The angle is necessary to get unsuitable dogs into family homes and neighborhoods. The results of that tactic make the daily headline news. That is a problem.
 
#40 ·
The shelters used to have a lot of nice family dogs in them, mostly lab mixes. Some collie mixes (we don't see many collies anymore), lots of mutt-mutts. Mostly good family pets.

That's all changed. Rescues actually purchase (cough... rescue) small breed dogs from puppy mills so they have enough on hand to sell (cough... adopt) out.

Life would be easier if the fur baby peeps did go for the mellow, sweet small breed dogs. Nothing wrong with babying them, really. And if the adopt don't shop people were able to adopt a nice mellow lab mix or collie mix. Nothing wrong with that, either. Easy dogs and don't need much training or exercise.

I think the dog lover bit goes wrong for me when I see "dog lovers" going down the rescue dog road of crazy. Then you are pairing up dog moms with very formidable breeds and that combo is dangerous. Pair up a dog mom with a mini poodle, and that's fine! Mini poodles can be great little dogs, by the way- I've met a few I really like. Not a fan of standard poodles, but the little ones are fun.

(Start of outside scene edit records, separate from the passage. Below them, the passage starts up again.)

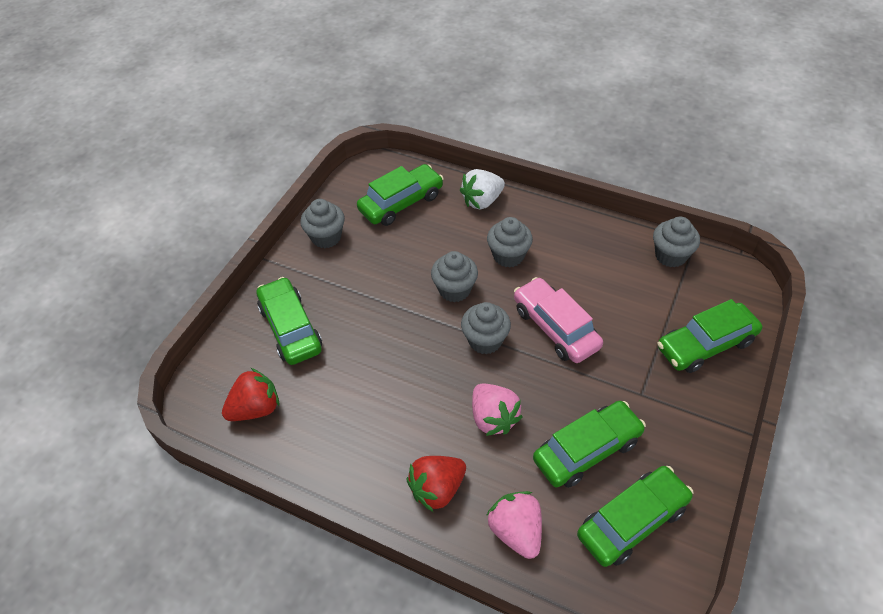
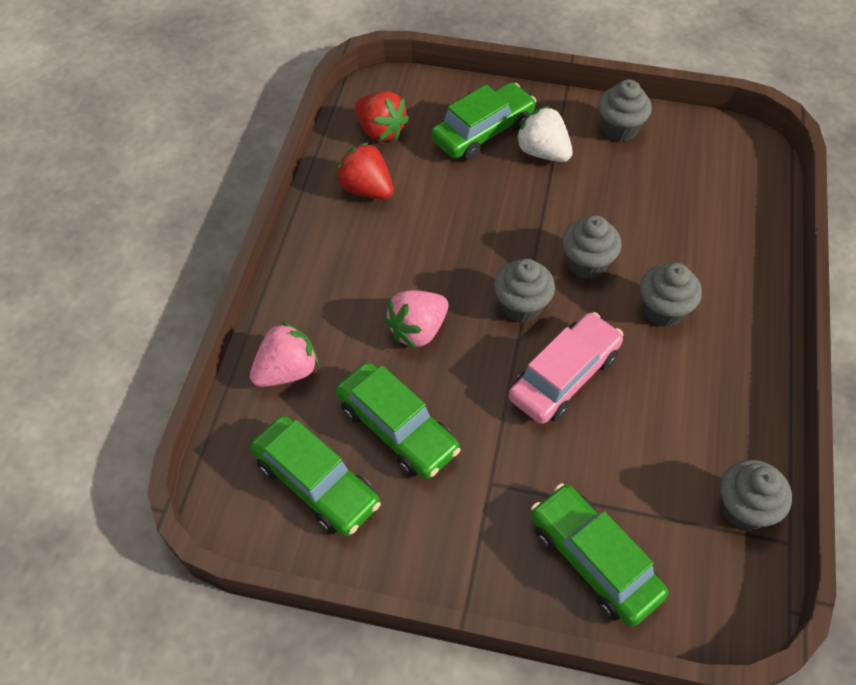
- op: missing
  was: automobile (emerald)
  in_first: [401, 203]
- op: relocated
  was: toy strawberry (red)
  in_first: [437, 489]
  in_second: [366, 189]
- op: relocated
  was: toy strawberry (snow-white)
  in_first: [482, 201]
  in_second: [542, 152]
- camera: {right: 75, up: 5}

I like and respect animals of all kinds. But I love only my own personal dogs. I am also that person who will spend an hour coaxing a stray dog running in the road into my car and find his owner, even on a work day. So there's that.
 
#52 ·
I guess I don't "love" dogs because I dislike almost every toy dog on the planet, and pit/bully breeds.
You could not pay me $1,000,000 to own them. (But if anyone wants to test that theory, donations of a million and one dog can be made.)

In 56 years the smallest dog we ever had was a Foxhound growing up. My family were into hunting breeds. Dad would never consider having a dog that wasn't a gun dog, he hunted.

I've never met a large dog I didn't get along with, and I've never owned a badly behaved dog. I've had some exceptional dogs in my lifetime.

My husband causes everyone's dog's to fall in love with him, he didn't even know he was a dog person until he met me and mine. Now we literally house sit every dog and cat on our rural road.
21 years ago, we bought this property so we would have a place to bury our horses and dogs and beloved pets when their times came. 2 of the 3 horses are now resting here in the earth, and our beloved Happy. Happy went to work with my husband for almost his entire 12 years, if he had a job, the dog was part of what he was doing or he didn't take the job.

So maybe we ARE dog lovers, because when we got married 6 years ago, we came home that night right after the reception. How romantic. Happy was old and dying of cancer, and Ellie was only 2 and fearful of strangers--we had our 3 horses and 80+/- chickens and 5 geese to look after, as always. We've NEVER in 21 years together, gone anywhere overnight. (We're not kids) Not a vacation or a night away.

We have a good well and septic, 3 great acres of pasture and fruit trees, we're never going anywhere either. Our ashes are going here, too.

Dogs are not furry humans, they are not my fur-babies and I get as far away from those types of people as I can get. Maybe I'm selfish for buying from breeders, but I honestly don't want other people's problem dogs. Not at my age, not anymore.
This was a fantastic post!
 
#41 · (Edited)
@dogfaeries Cavaliers are one of the sweetest dogs. They are incredibly gorgeous dogs to and classy. It is a shame they have so many heart issues. A really great breed for a busy family with young kids. Bella watched the house also she was a bull. Bella woke us up in the middle of the night when someone was breaking into our car.